Louis Pasteur once famously said: “In the fields of observation chance favors only the prepared mind.” Serendipity is the effect of discovering something really interesting, whilst looking for something else entirely. A completely unintended but fortunate discovery. X-rays, silly putty and Uranus were all chance discoveries. This paper investigates this effect in relation to the web and asks this question: Does improving search engine results through personalisation diminish chance encounters with highly prized information?
“By its nature, serendipity is hard to study. In this paper rather than trying to induce or identify serendipity, we conducted a study to explore the potential for serendipitous encounters. Specifically we examine:
1. Whether there is the potential for serendipitous encounters during Web search; and
2. Whether the ability to better target the user‘s interests through personalization reduces this potential.”
They mention Amanda Spink‘s work, where she found that “partially-relevant search results, identified as containing multiple concepts, [or] on target but too narrow, play an important role in a user‘s information seeking process and problem definition.” It is however very difficult to induce, observe, identify or study serendipity in web search. What we’re really trying to understand here is whether partially relevant results are also valuable. In the SERPS results that are not highly relevant to your query but still interest you would be considered valid anyway, seeing as they are of use to you.
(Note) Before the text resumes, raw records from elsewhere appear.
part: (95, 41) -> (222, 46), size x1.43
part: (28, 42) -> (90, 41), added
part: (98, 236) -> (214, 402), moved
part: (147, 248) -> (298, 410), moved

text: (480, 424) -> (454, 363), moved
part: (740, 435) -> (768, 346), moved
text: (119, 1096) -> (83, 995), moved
The researchers studied web search engine query logs and carried out a controlled study where people marked results as interesting and relevant. They were asked to rate on a scale how relevant and interesting 25 of the 50 results presented were to them. The queries were not imposed, users queried according to their information need. The results were from Live search and displayed in random order. They used the logs to measure the popularity of the queries, the number of results for each query and their diversity. They also looked at user interactions with the search results. All 36 participants were Microsoft staff and they analysed a total of 92 queries.
They measured “Click entropy” which is basically a measure of how often the same results were selected. “Low click entropy” means that people selected the same results in response to a query and “high click entropy” means that everyone selected different ones. They also asked the people taking part in the study to install a toolbar which allowed them to check desktop content, and such things so they could assess how close the results were to people’s information habits. There was therefore a content based similarity measure and a behaviour based similarity measure.
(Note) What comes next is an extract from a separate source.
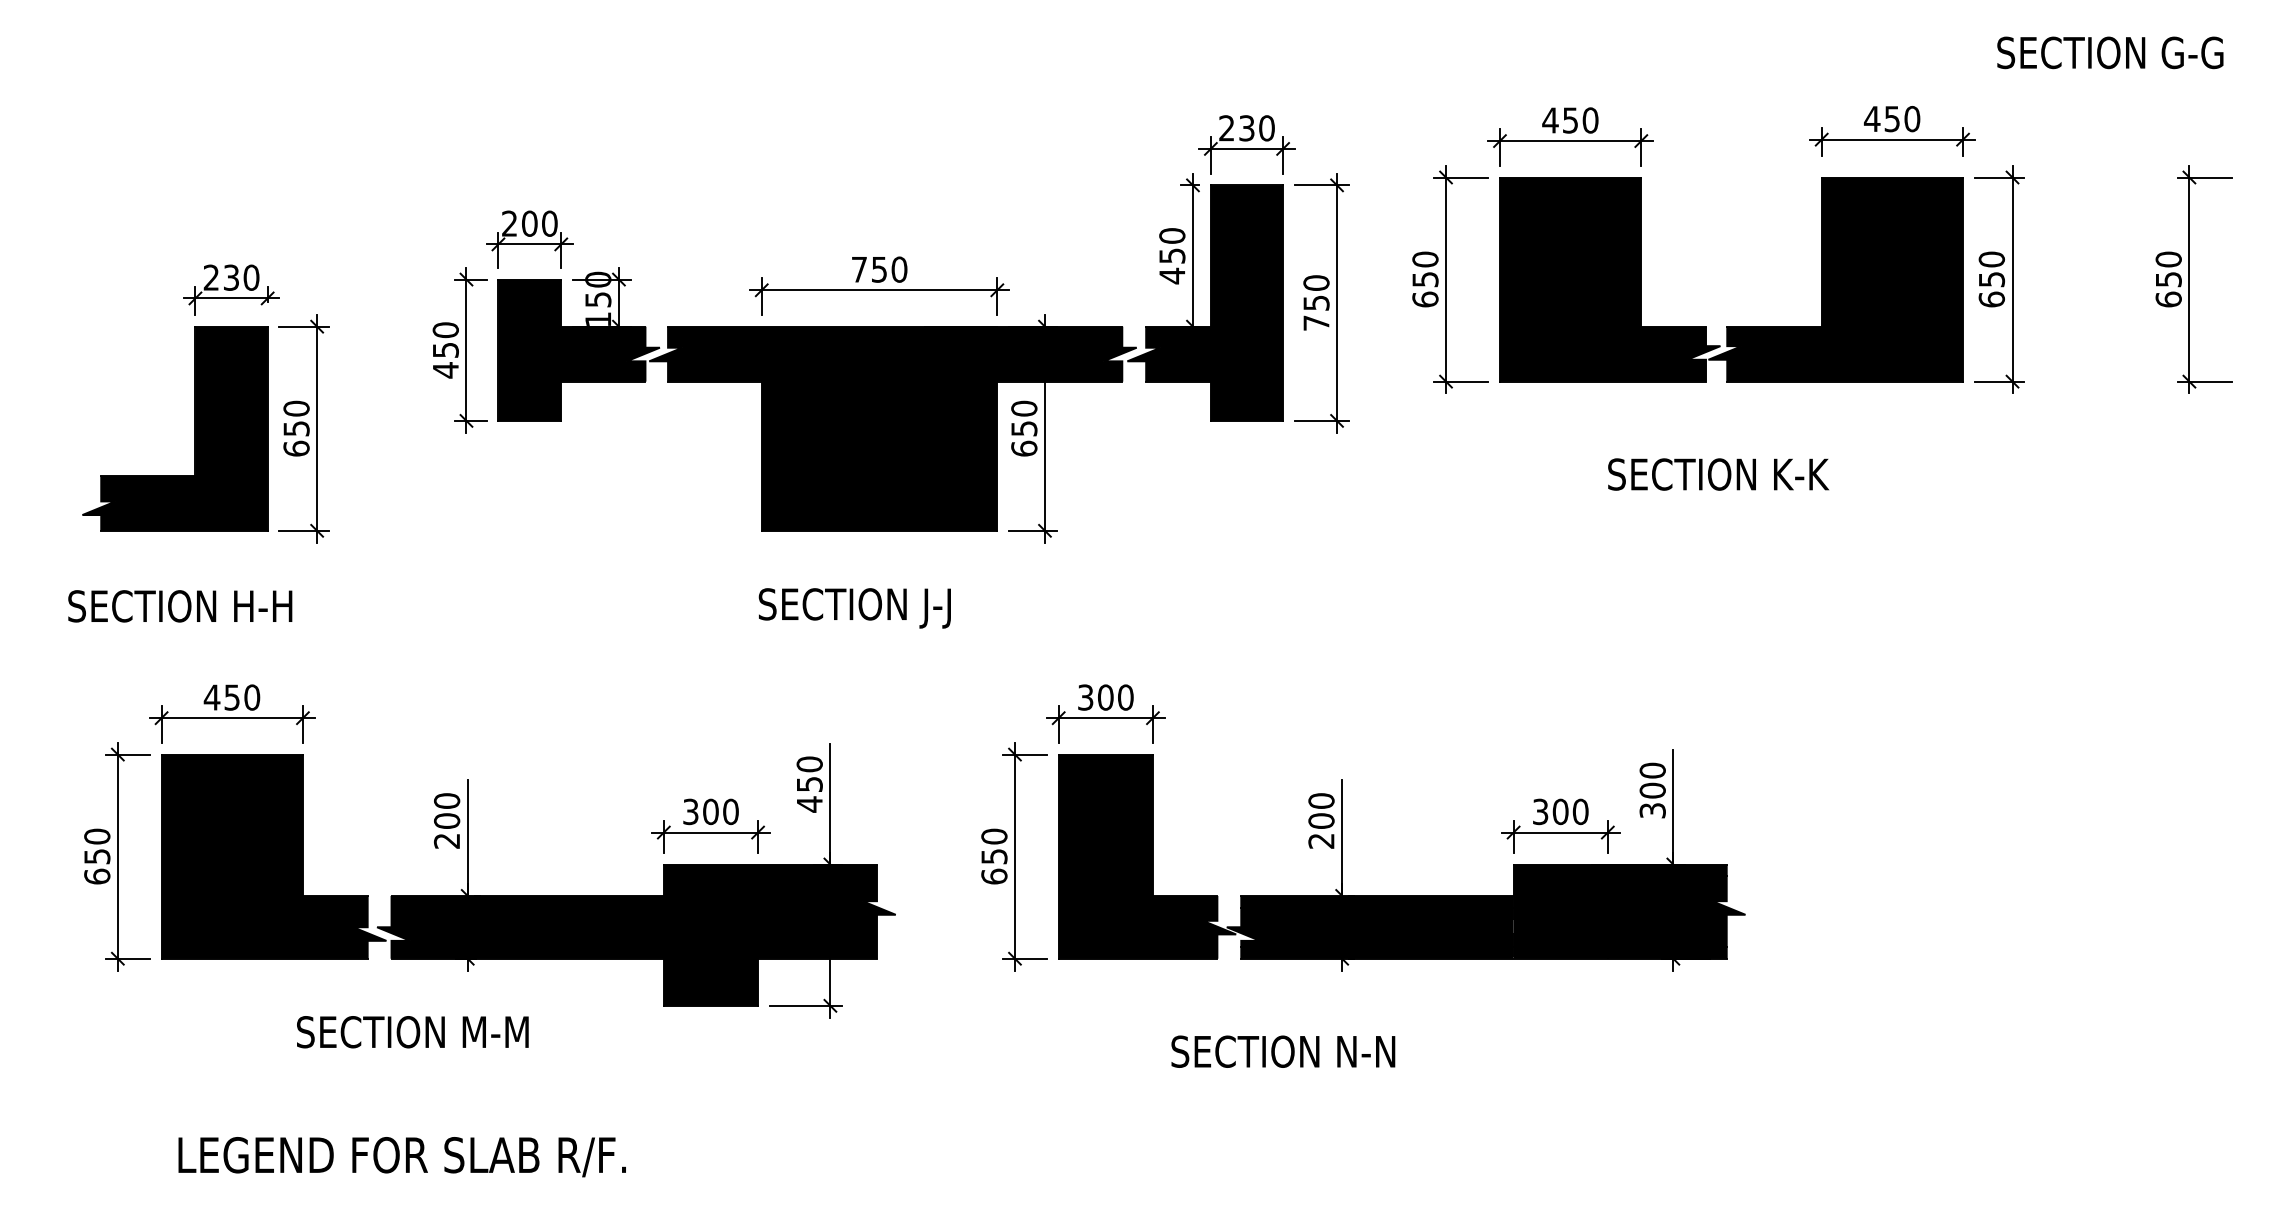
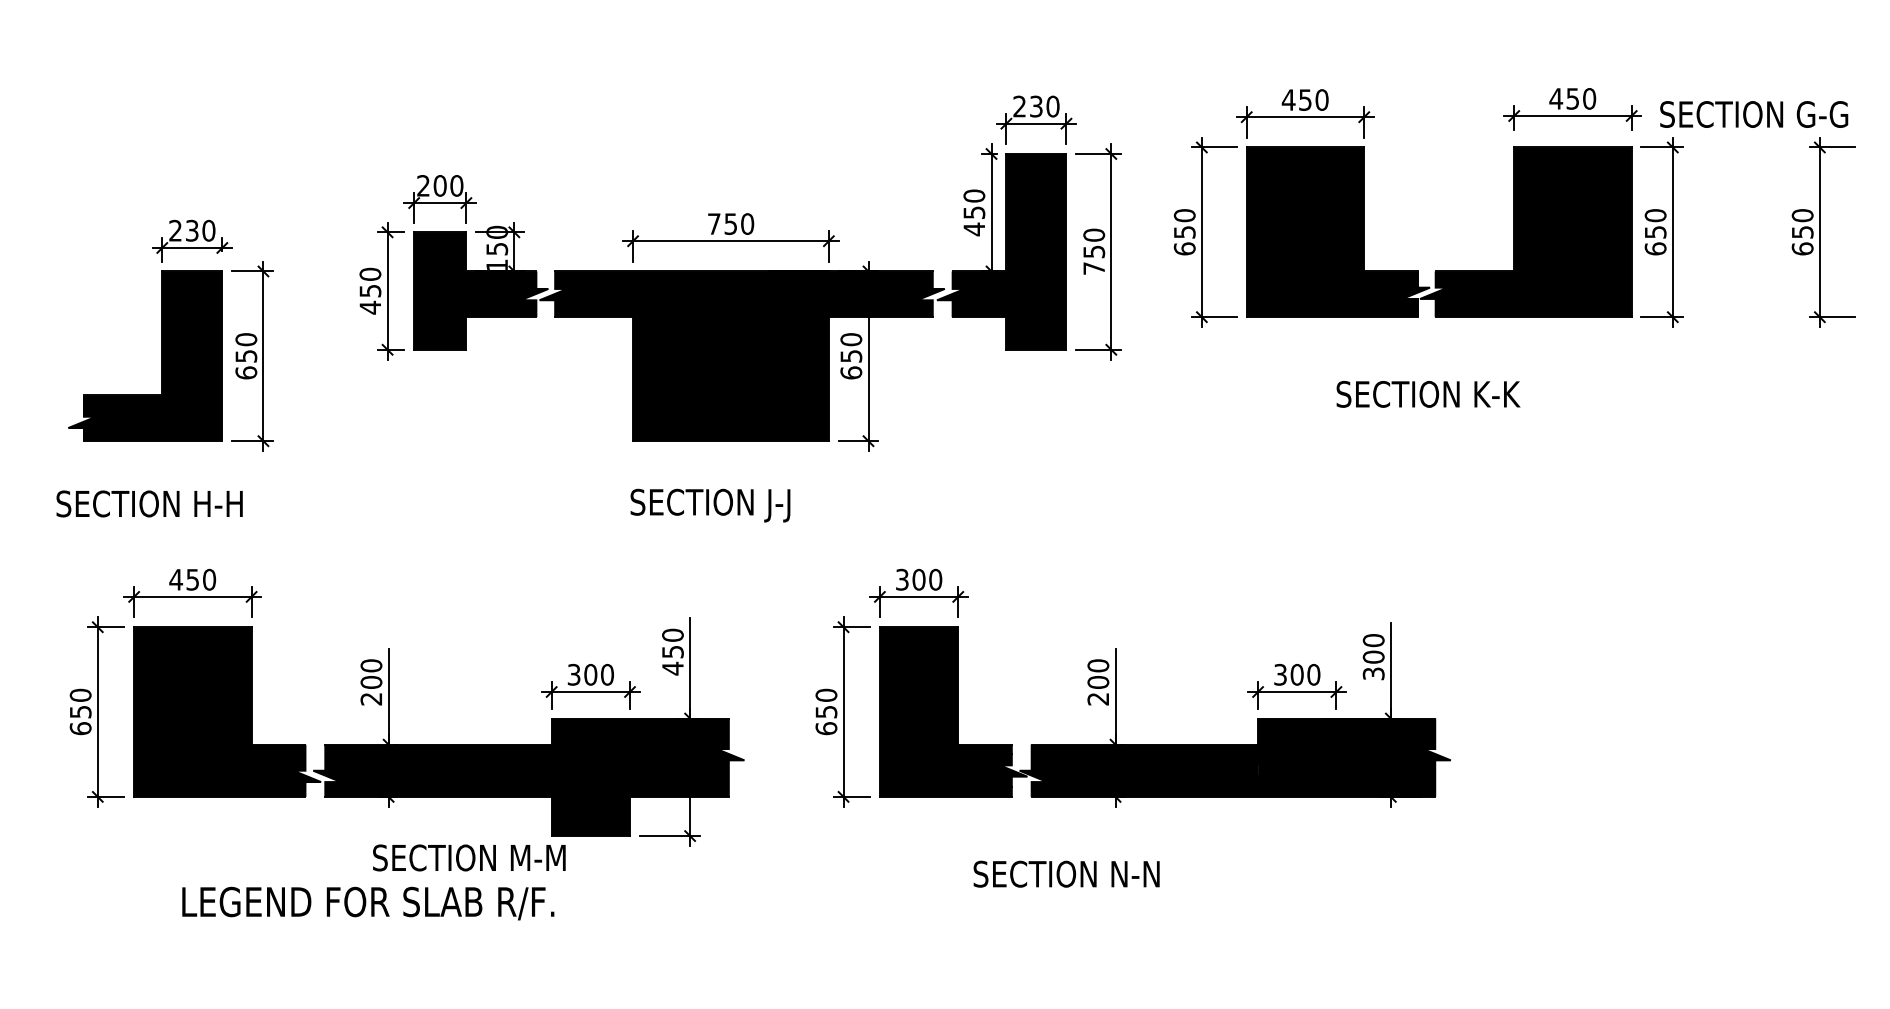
text: (2110, 52) -> (1754, 114), moved
text: (412, 1032) -> (469, 858), moved
text: (401, 1157) -> (367, 903), moved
21% of results were considered serendipitous. Query length, number of results returned, popularity and other measures like this were not considered a factor but the positive correlation between entropy and the number of interesting (and potentially serendipitous) results was indeed a factor. People tend to click on things not because they could’t find what they were looking for but because they were interested. They deduced that queries with high click entropy therefore have a higher potential for serendipity. “Interestingness” and “relevance” score both showed that personalization could be an important factor in finding serendipitous results for users.
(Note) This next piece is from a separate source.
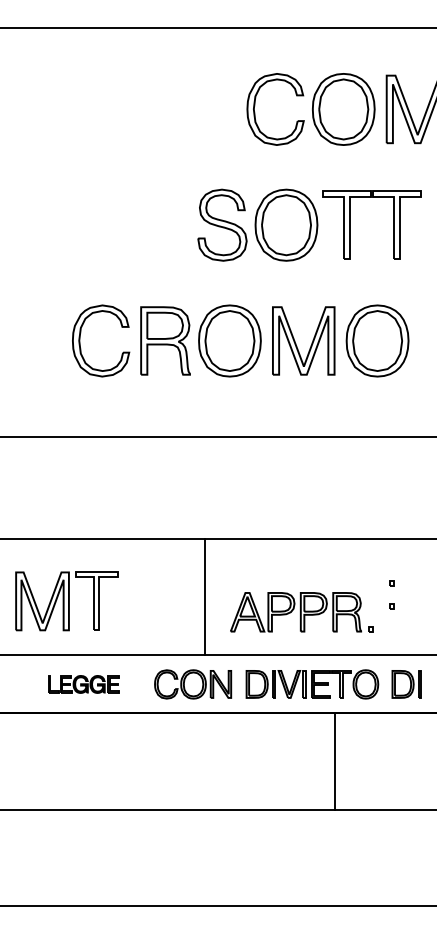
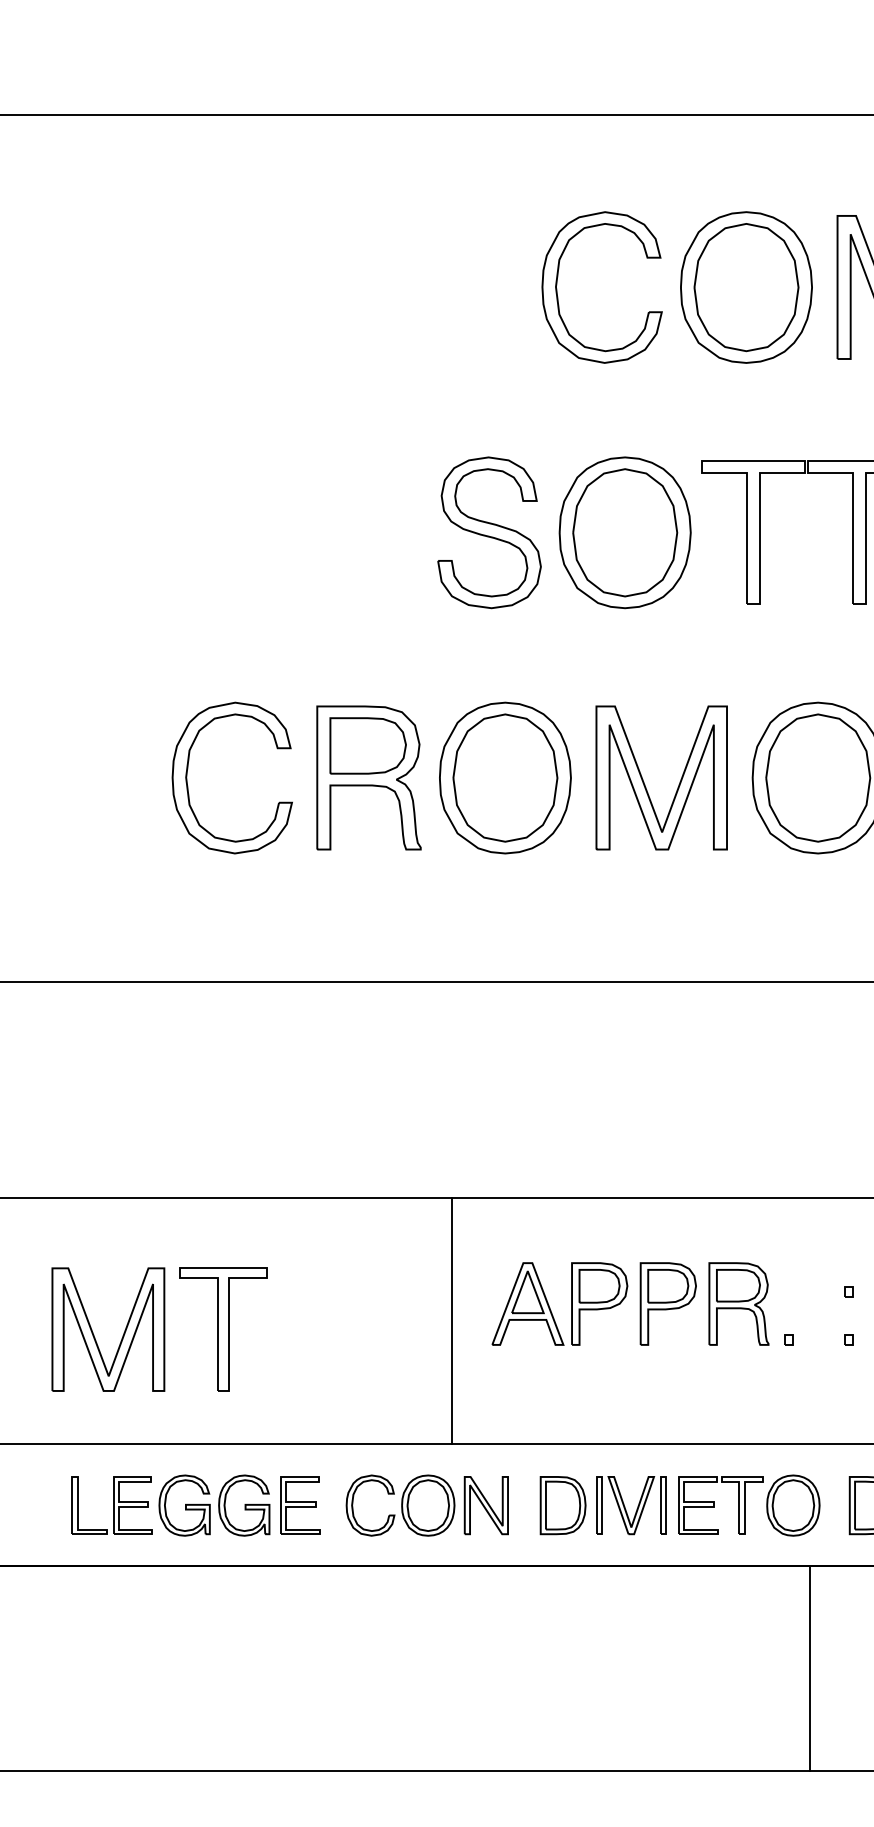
part: (301, 612) -> (642, 1304), moved
part: (83, 684) -> (195, 1505), size x1.67
line: (334, 761) -> (809, 1668), moved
It hadn’t actually occurred to me that partially relevant search results could be of value. In IR the standard measures are “precision” and “recall” meaning that we strive to make results as relevant as possible. This study suggests to us that there is room for “serendipitous results” and it makes a lot of sense. There are sites such as Reddit where we (I at least) never go to find anything in particular but rather to stumble over something interesting. Obviously Stumbleupon is based on this idea as well. Could we possibly be looking at a new way to measure the efficiency of a web search engine? How about business websites, could they benefit from popping up in seemingly irrelevant SERPS? Either way, it’s a really interesting idea and I look forward to reading more.